RiME und ich, das war Liebe auf den ersten Blick. Die hübsche, bunte, frei begehbare Welt, der kleine Junge und sein Freund der Fuchs, die vielen großen und kleinen Rätsel. Das The Last Guardian Feeling war im ersten Trailer bereits fast greifbar. Geduldig habe ich also auf die Nintendo Switch Version gewartet, um dieses Juwel meiner Sammlung hinzuzufügen. Dem, was mir da begegnete, hielt die rosarote Brille nicht stand.
RiME
Genre: Puzzle, Adventure, Indie
Plattform: PlayStation 4, Xbox One, Nintendo Switch, PC
Erscheinungsdatum: 26. Mai 2017
Entwickler: Tequila Works
Publisher: Grey Box Games
Sprache: Deutsch [Schrift]
Preis: 29,99€ [PC, PS4, Xbox One], 34,99€ [Nintendo Switch]
Das große Unbekannte
RiME ist eines von wenigen Spielen, bei denen sich die Story nur schlecht nacherzählen und doch in nur ein paar wenigen Worten zusammenfassen lässt. Gemeinsam mit dem namenlosen Protagonisten, erwachen wir an am Strand eines uns unbekannten Kontinents (oder ist es doch eine Insel?). Genau wie der Junge scheinen wir im ersten Moment vollkommen verloren – das Spiel gibt uns keinerlei Hilfen zur Steuerung, keine Einführung in eine mögliche Story, keine Karte, an der wir uns orientieren könnten. Auch eine Sprachspur sucht man bei RiME vergeblich: Gesprochen wird hier nicht, alles was wir über den Jungen und seine Geschichte herausfinden, geschieht mit wenigen Bildern und Schlussfolgerungen, die wir als Spieler letztlich aus unserer eigenen Interpretation ziehen müssen. Diese Form der Unwissenheit kann reizvoll sein; für Spieler mit hohem Anspruch an eine wohlgeformte Story, könnte die Art, wie RiME seine Lore transportiert, jedoch zu wenig sein.

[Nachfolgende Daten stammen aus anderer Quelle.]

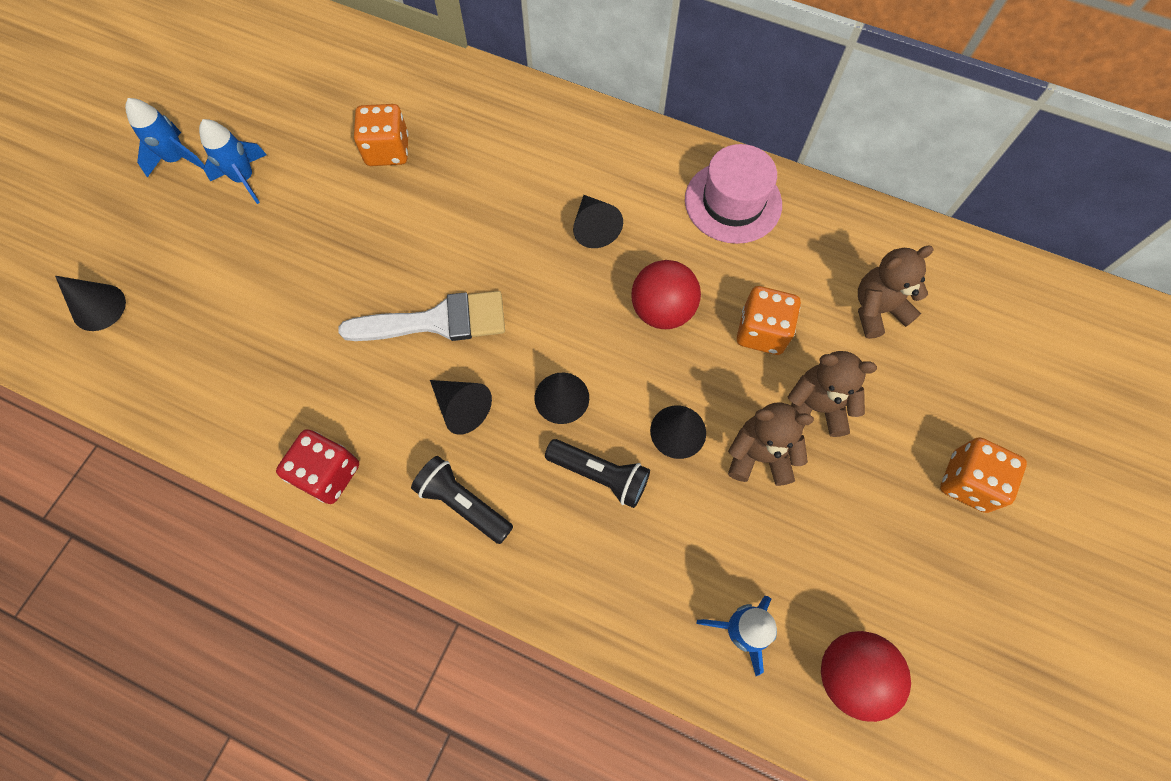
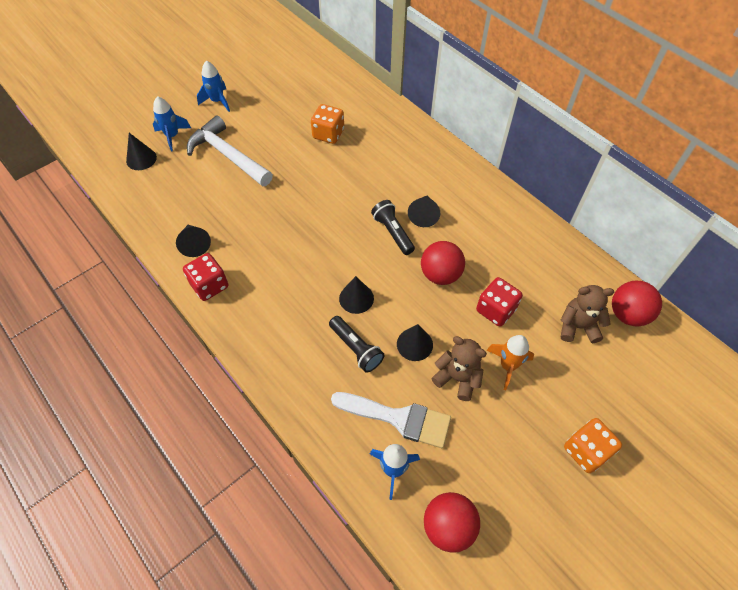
camera: 25 degrees right, 10 degrees down
(244, 246) = (228, 155): none -> white hammer
(245, 179) = (246, 122): blue rocket -> blue rocket (172, 136)
(437, 321) = (308, 231): white brush -> white brush (398, 418)
(462, 408) = (298, 281): black cone -> black cone (195, 244)
(463, 503) = (272, 331): black flashlight -> black flashlight (392, 232)
(733, 202) = (516, 231): pink hat -> none
(761, 332) = (495, 310): orange dice -> red dice
(816, 407) = (507, 366): brown teddy bear -> orange rocket
(930, 265) = (627, 314): none -> red ball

© Tequila Works, Gear Box Games
Andererseits regt die Umgebung und das fantastische Leveldesign zum Erkunden und Entdecken ein, wie man es beispielsweise aus Openworld-Games wie beispielsweise Minecraft oder The Witcher gewöhnt ist. Es gilt, Felsformationen zu erklimmen, Rätsel zu lösen und Sammelgegenstände zu finden, während man sich zunehmend sicherer durch die (vielleicht doch gar nicht so) unbekannten, weißen Ruinen bewegt. Wie gewohnt erhalten wir auch hier wieder keine Hilfestellung: Die Rätsel müssen wir ganz allein bewältigen, die Sammelgegenstände ohne Anhaltspunkt auf der zugegebenermaßen weitverzweigten und untertunnelten Map finden – ohne überhaupt zu wissen, wonach wir suchen, bzw. wozu die Gegentstände gut sind, die wir in versteckten Felsspalten und verborgenen Höhlen finden können. Die insgesamt 53 (!) Sammelgegenstände lassen sich zwar in einem einzigen Spieldurchgang zusammensuchen, fühlen sich dabei (bis auf die 5 unterschiedlichen Outfits für unseren Jungen) relativ pointless an.

© Tequila Works, Gear Box Games
Doch nicht so allein
Obwohl sich unsere Reise über den unbekannten, schönen Kontinent recht einsam anfühlt – so ganz ohne andere Menschen oder zumindest eine Erzählerstimme -, sind wir zumindest nicht ganz auf uns allein gestellt. Schon bald schaffen wir es, mithilfe eines uralten Mechanismus, den Geist einer kleinen Füchsin zu befreien, die uns im Laufe des Spiels immer wieder zur Seite stehen wird. So richtig involviert ist sie in das Spielgeschehen jedoch nicht: Sie hilft uns weder bei den Rätseln, noch ist sie in irgendeiner Weise steuerbar. Stattdessen weist sie uns flink und vom Wind getragen die Richtung, in die wir gehen müssen, um uns weiter auf den Pfaden der Hauptstory zu bewegen. Haben wir uns irgendwo im Gewirr der Map verloren, ist es relativ leicht, ihrem bellenden Kläffen zu folgen, und so wieder auf Kurs zu kommen. Außerdem erscheint sie oft auch in Verbindung mit einer seltsam menschlichen Gestalt im roten Umhang, die wie in ein Schatten immer wieder Auftaucht und wie ein dunkler Schatten der Vergangenheit unsere Schritte beobachtet. Was es mit ihr auf sich hat, gilt es jedoch im Verlauf des Spiels herauszufinden.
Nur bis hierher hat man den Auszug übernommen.